The plaintiff, on or about July 15, 1915, sold to the defendant Pusrin a package of diamonds. The defendant Pusrin was insolvent on that date, and on July 25th made an assignment for the benefit of creditors to the defendant Pike. The plaintiff has replevined these diamonds, claiming that he was induced to sell to the defendant Pusrin by fraudulent representations as to his solvency.
[ 1 ] The only issue presented by the pleadings or the proof is whether the defendant made these fraudulent representations. The learned trial justice, however, by his charge, injected into the case another issue, and told the jury that they must find in favor of the plaintiff, if they find that Pusrin, when he bought the diamonds, knew that he was insolvent. Both sides are agreed that this is an incorrect statement of the law, and that an action for replevin can be maintained only where the purchaser acted fraudulently, either by making express representations which were fraudulent, or by purchasing the goods, not only with knowledge of his insolvency, but with the intention not to pay for the goods.

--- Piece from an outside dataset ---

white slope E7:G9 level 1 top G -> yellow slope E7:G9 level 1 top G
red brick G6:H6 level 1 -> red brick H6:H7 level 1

[2] The defendant's counsel duly excepted to the charge, and pointed out to the trial justice that it was inaccurate as a matter of law. The trial justice did not withdraw this portion of the charge; but he did, at the defendant’s request, subsequently charge:
“That the mere fact that Mr. Pusrin was insolvent on that day does not mean that he did not intend to pay for the goods, and that, if it can be found that he had an intent to pay, the contract is not vitiated unless he made those statements.”

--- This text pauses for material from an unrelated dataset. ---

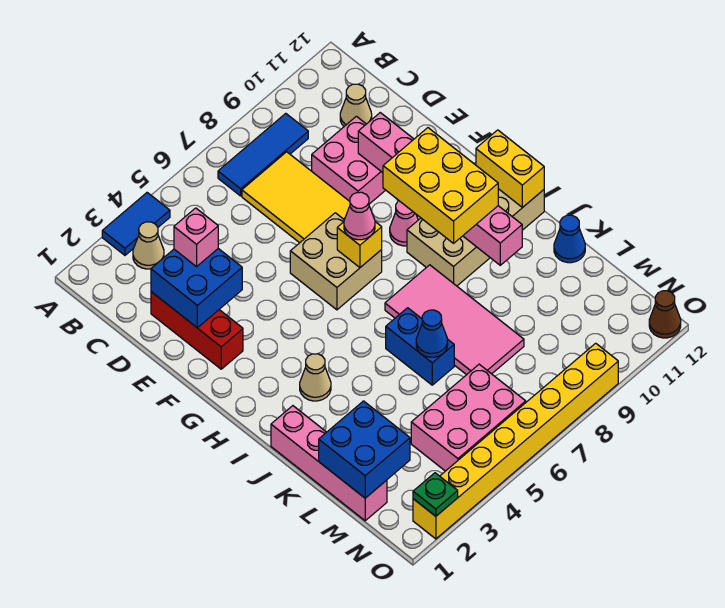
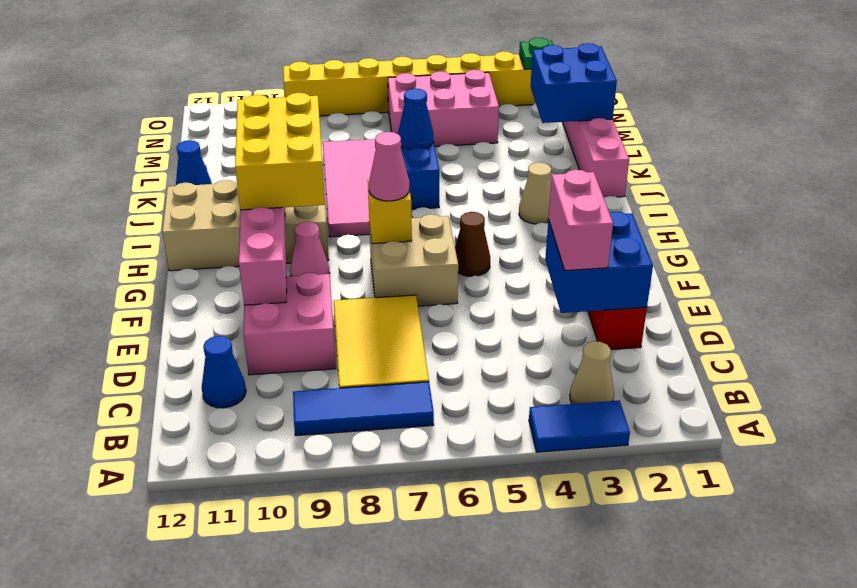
tan cone C11 level 1 -> blue cone C11 level 1
pink brick D3 level 3 -> pink brick D3:E3 level 3
yellow brick H12:I12 level 2 -> none
brown cone O12 level 1 -> brown cone G5 level 1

These statements, charged at the request of the defendant, did not cure the original error. The jury were still left to consider an issue not raised by the pleadings, nor by the proof, for there is absolutely no evidence from which tbe jury could properly infer that Pusrin bought the diamonds with the intention not to pay for them.

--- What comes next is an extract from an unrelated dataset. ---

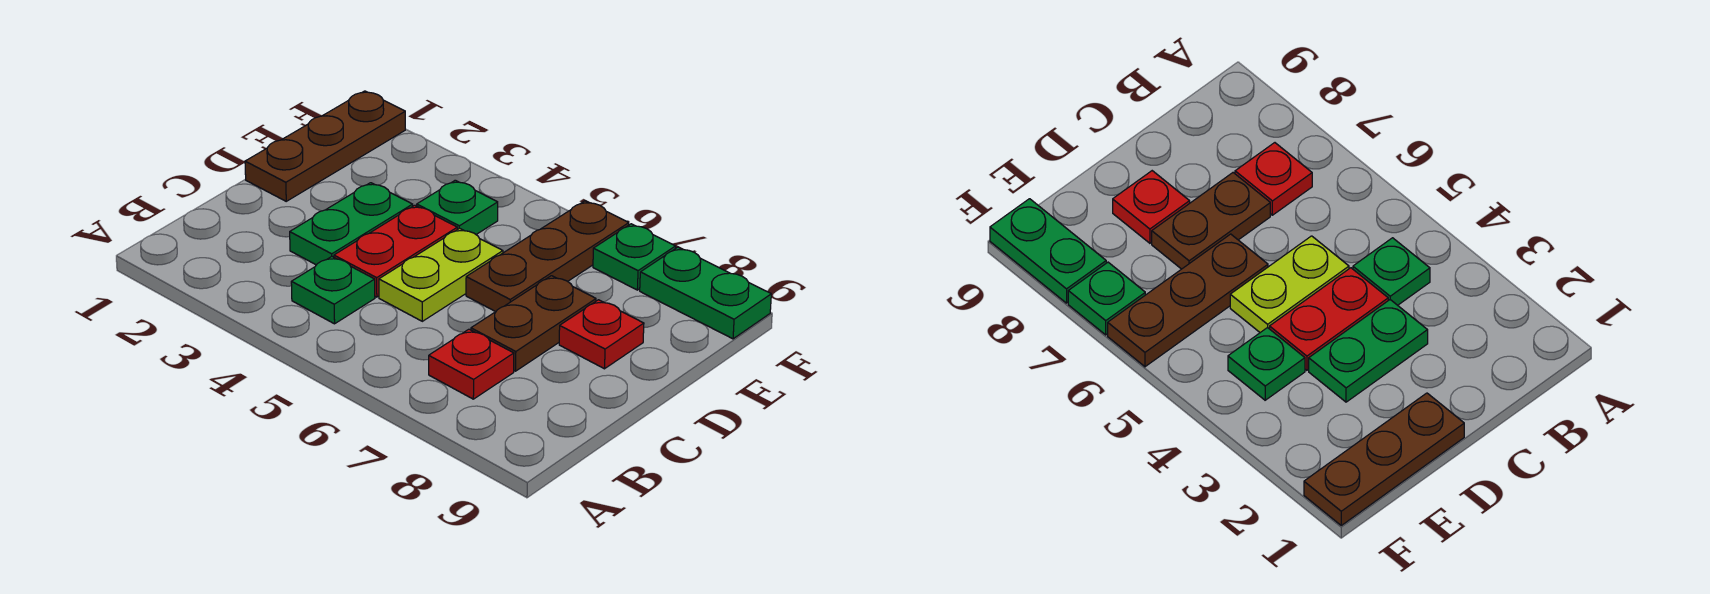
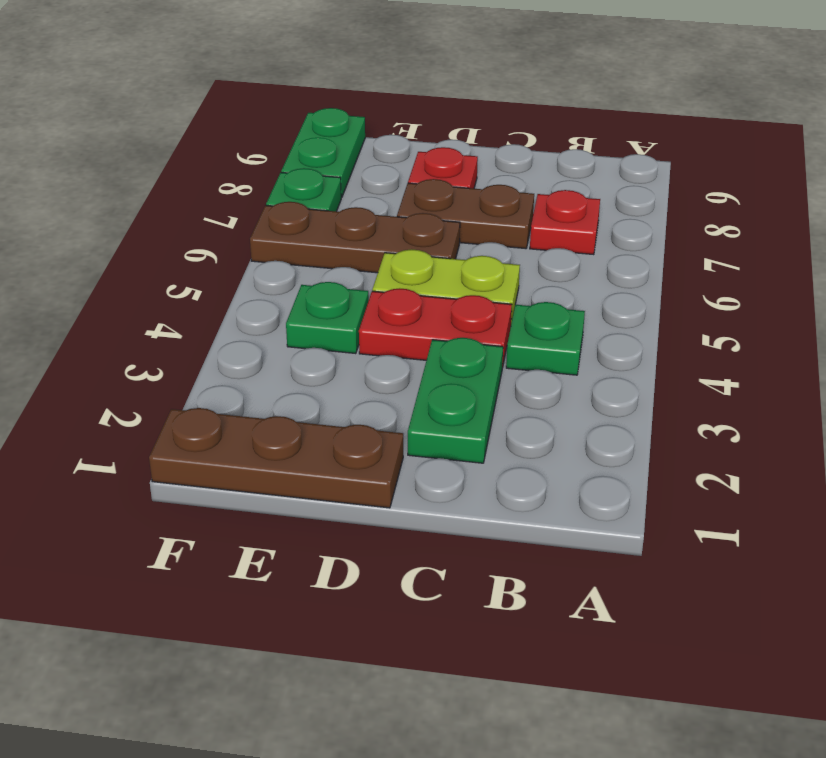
green plate C3:D3 level 1 -> green plate C2:C3 level 1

[3] The trial justice also erred in telling the jury that they might consider, upon the question of the credibility of the parties, the fact that the notes which the defendant gave in payment for the diamonds bear no indorsements, and therefore could not have been negotiated. *908The defendant, as a matter of fact, never claimed that they had been negotiated, and no reasonable inference as to the truth of the defendant’s story could be drawn from the fact that the notes could not in fact have been negotiated.
Judgment, therefore, should be reversed, and a new trial ordered, with costs to appellant to abide the event. All concur.